Dear Gabby,
When I was in high school, I had a very good friend who had an after-school special kind of transformation from “awkward teen” to “gorgeous girl” overnight. In the process, she got a lot of attention from our male classmates. It went to her head and she started taking advantage of our friendship (telling her mother she was sleeping over at my house without telling me, for instance). We ended up at the same college, coincidentally, and going into the same field. As young adults, we had a reckoning over old resentments and moved on to become close. The problem is that my mother never forgave her for treating me badly. I swore as a parent that I would never do something so childish.
Fast forward a thousand years and now my children are young adults, and I find myself holding grudges against the girls who treated my daughter badly. I don’t want to feel this way, but I do. I don’t even think my daughter harbors resentments anymore! But I still feel angry over old slights. Help!
Signed,
Now I get it
Dear Now,
Once a mother bear, always a mother bear! There is nothing more painful than watching your child go through rejection and emotional anguish, so when the perpetrator is a “friend,” the grizzly comes out in all of us. You’re allowed to feel less than friendly toward the people who slighted your daughter. You’re her mother and your lifelong job has been protecting her. It’s hard to stop doing that just because she had the nerve to grow up (damn them!). But, unlike your mother, I hope you don’t act on it. If your daughter is an adult, these are the things she has to handle in life. None of us want to be judged by the people we were in elementary school or junior high and hopefully, the bullies have shed their skins.

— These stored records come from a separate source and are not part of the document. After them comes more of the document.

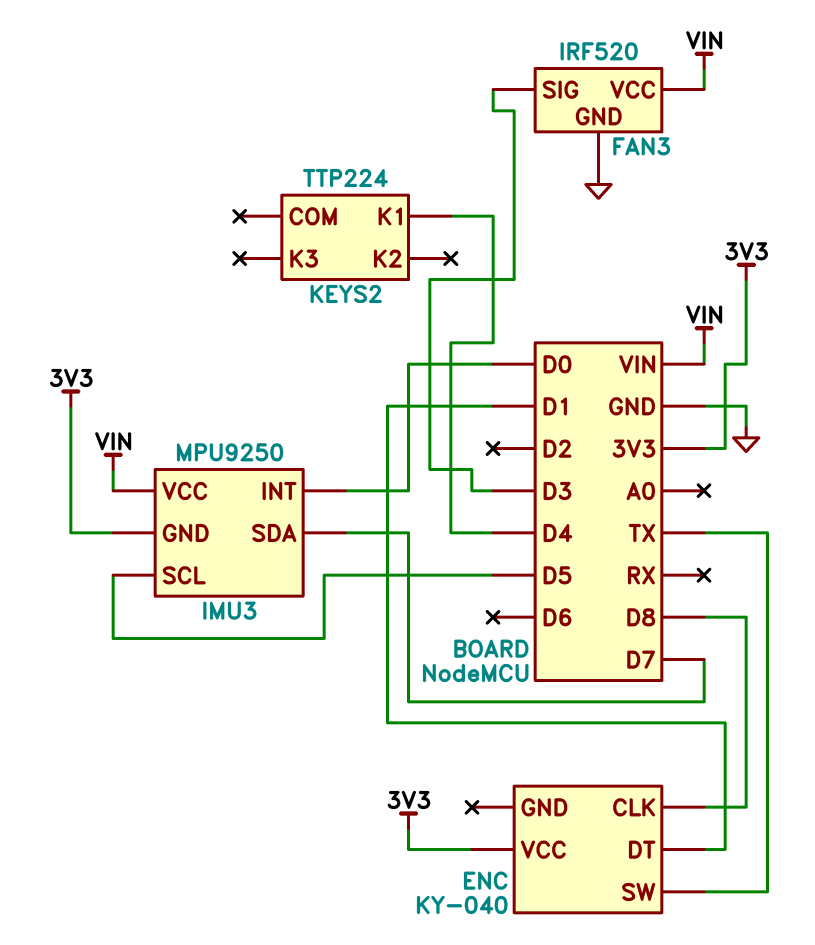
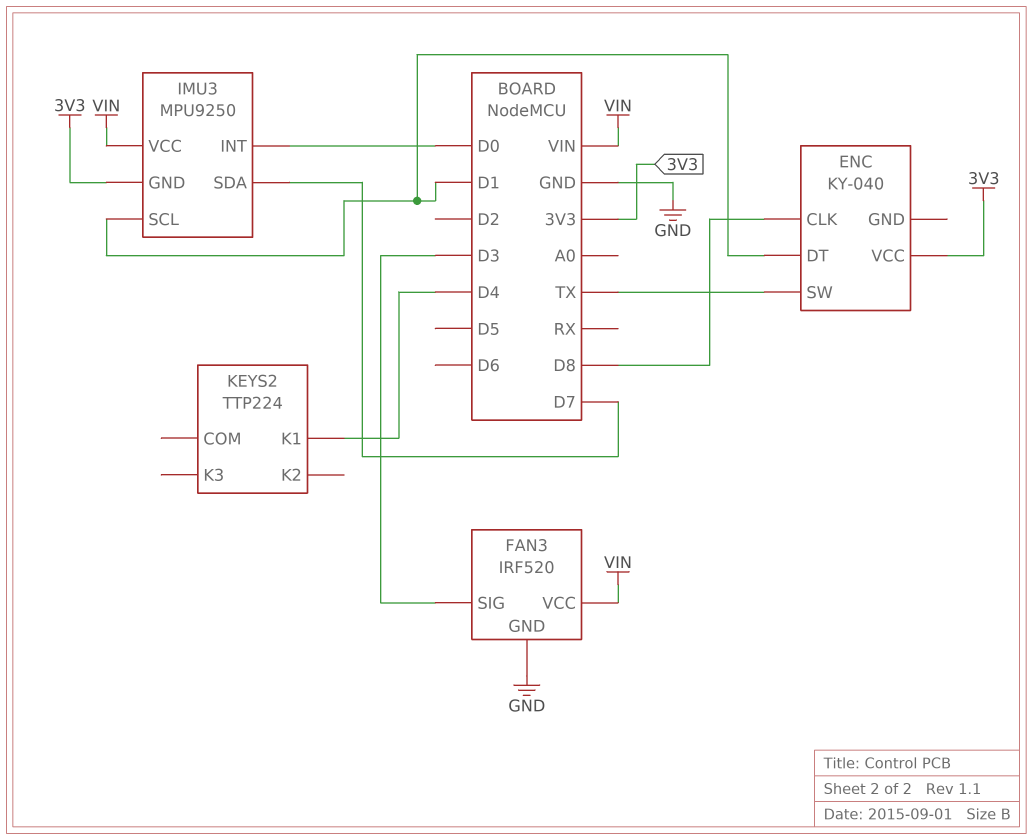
IMU3 pin SCL: D5 -> D1

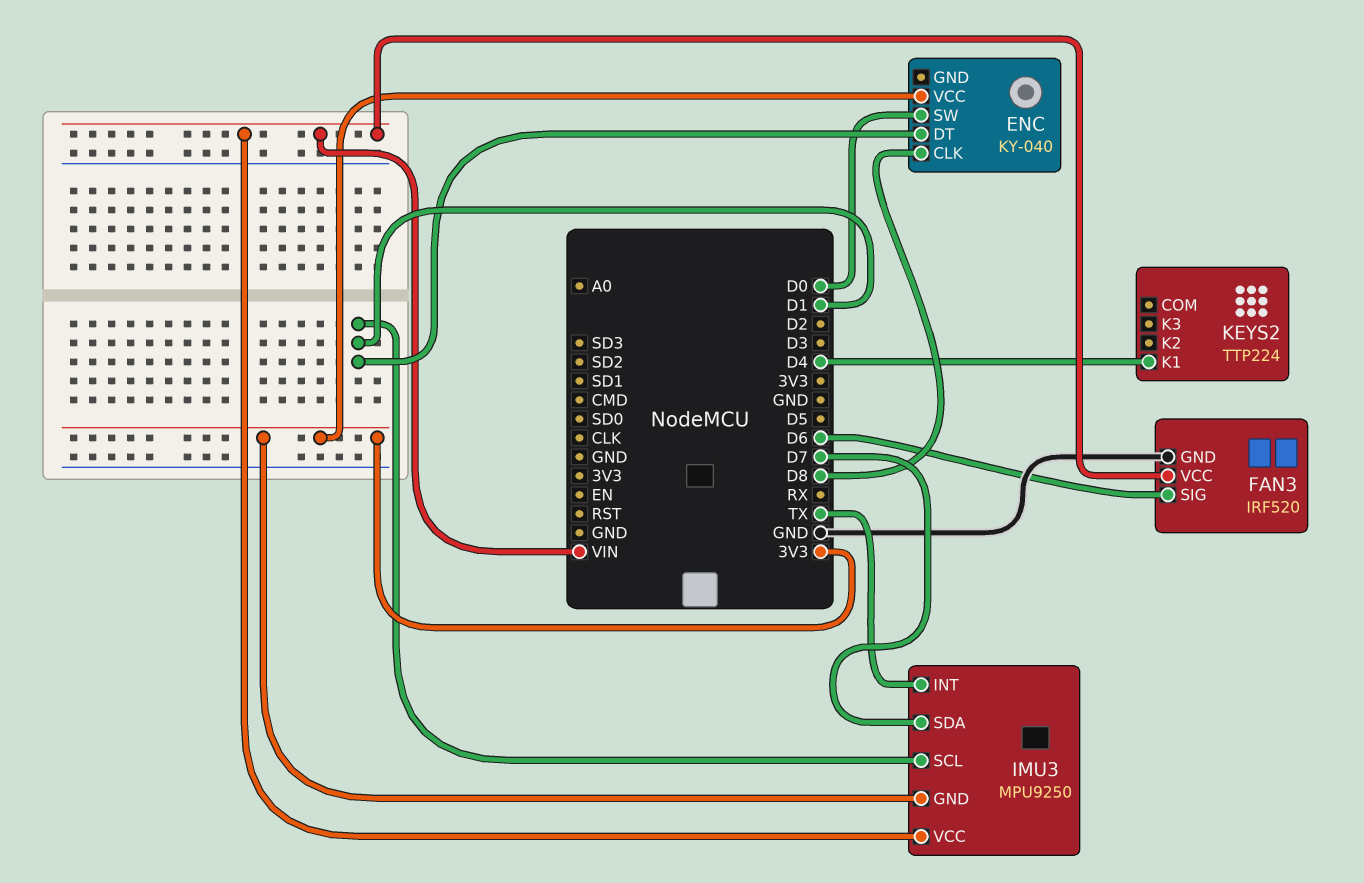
ENC pin SW: TX -> D0
FAN3 pin SIG: D3 -> D6
IMU3 pin INT: D0 -> TX

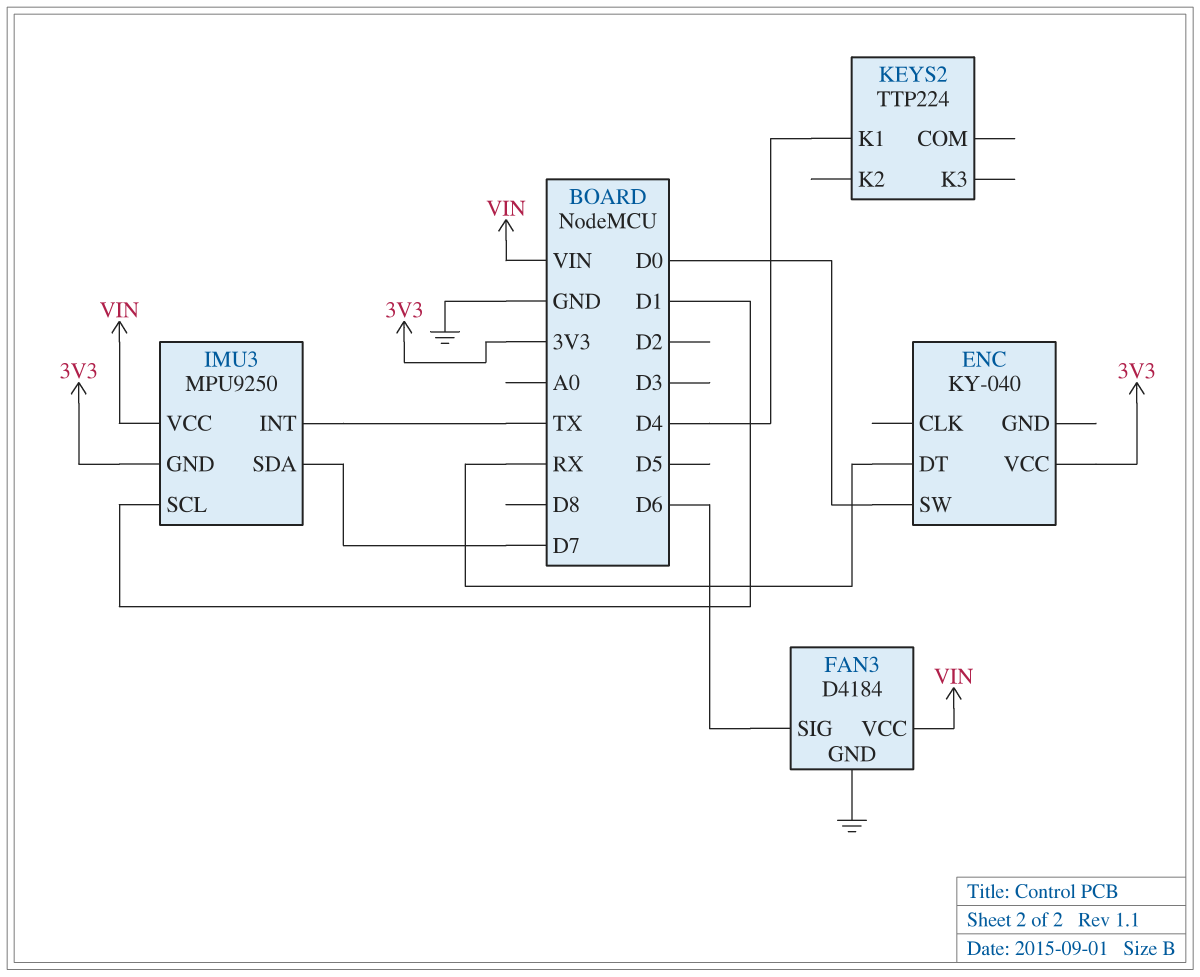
ENC pin CLK: D8 -> none
ENC pin DT: D1 -> RX
FAN3: IRF520 -> D4184

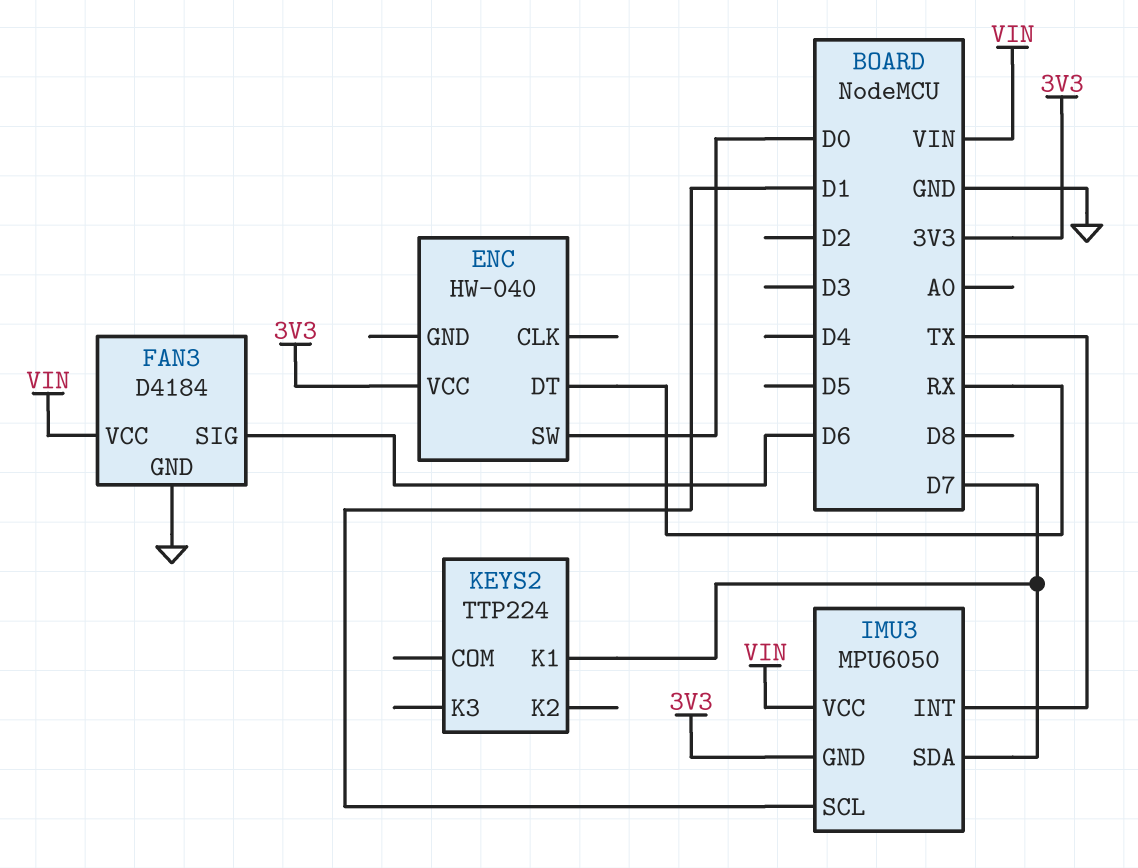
ENC: KY-040 -> HW-040
IMU3: MPU9250 -> MPU6050
KEYS2 pin K1: D4 -> D7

But even if not, your daughter’s relationship with them as adults is her business to work out. After all, you did. I’m sure she’s a smart cookie and will handle it well. If you know these young women as adults, try and judge them anew. You don’t have to succeed. In the meantime, smile at your daughter and let your resentment fuel your next hike up Mount Trashmore.
Dear Gabby,
My son recently proposed to his boyfriend. We’re thrilled! But they want to have a celebration that includes a lavish party for 250 people, the pre-nup dinner, post-nup brunch and a long honeymoon to a distant land. This is what people often do so I’m not surprised, but I also know they want to buy a home and start a family, which are both very expensive endeavors. I would love to see them elope, have a smaller party and invest their money – which they don’t have a lot of. But also, I know, it’s their life. Should I make my opinion known or shut up?
Signed,
Tied in knots about tying the knot
Dear Tied,
Congratulations! What a wonderful occasion to look forward to!
One part of the equation you have excluded is how your son and his intended plan to pay for the wedding events. If they are paying for it, you don’t have much of a leg to stand on, opinion-wise, and if you are paying for it, you want to give this gift graciously.

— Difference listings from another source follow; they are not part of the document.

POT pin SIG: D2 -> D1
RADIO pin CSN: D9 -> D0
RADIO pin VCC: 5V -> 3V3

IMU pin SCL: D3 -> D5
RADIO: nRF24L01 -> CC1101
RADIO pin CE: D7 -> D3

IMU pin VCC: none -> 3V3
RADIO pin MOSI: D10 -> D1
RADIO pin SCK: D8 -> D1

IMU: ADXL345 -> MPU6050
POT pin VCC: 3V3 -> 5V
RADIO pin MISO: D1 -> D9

However, he is your son, and it sounds like you have a good relationship with him. I believe it is perfectly acceptable for you to offer an opinion, once (and if you have a really good relationship with him, maaaaaaybe twice), about the economy of big vs. small. Your son may or may not appreciate your perspective. My guess is that you already know whether he would appreciate your opinion or just say “talk to the hand” because you’re his mom!

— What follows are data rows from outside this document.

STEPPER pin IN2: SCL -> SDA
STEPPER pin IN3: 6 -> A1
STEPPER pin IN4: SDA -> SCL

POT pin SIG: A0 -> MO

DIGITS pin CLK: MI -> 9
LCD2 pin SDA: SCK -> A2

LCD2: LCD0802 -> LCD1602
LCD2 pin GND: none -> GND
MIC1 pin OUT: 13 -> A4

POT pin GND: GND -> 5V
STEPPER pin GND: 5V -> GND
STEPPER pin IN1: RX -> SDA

Next time you are all together and having a good time, I would tell him honestly how you feel. But if you are planning to donate a specific amount of money to the cause, then let him know how much it is and tell him it comes with no strings attached. And stick to that amount. That way they know what their budget is and (hopefully) will stay within it. But I will grant you this…it’s extremely annoying that our grown, independent children aren’t always interested in our wise and perspicacious (take that SAT!) council, isn’t it?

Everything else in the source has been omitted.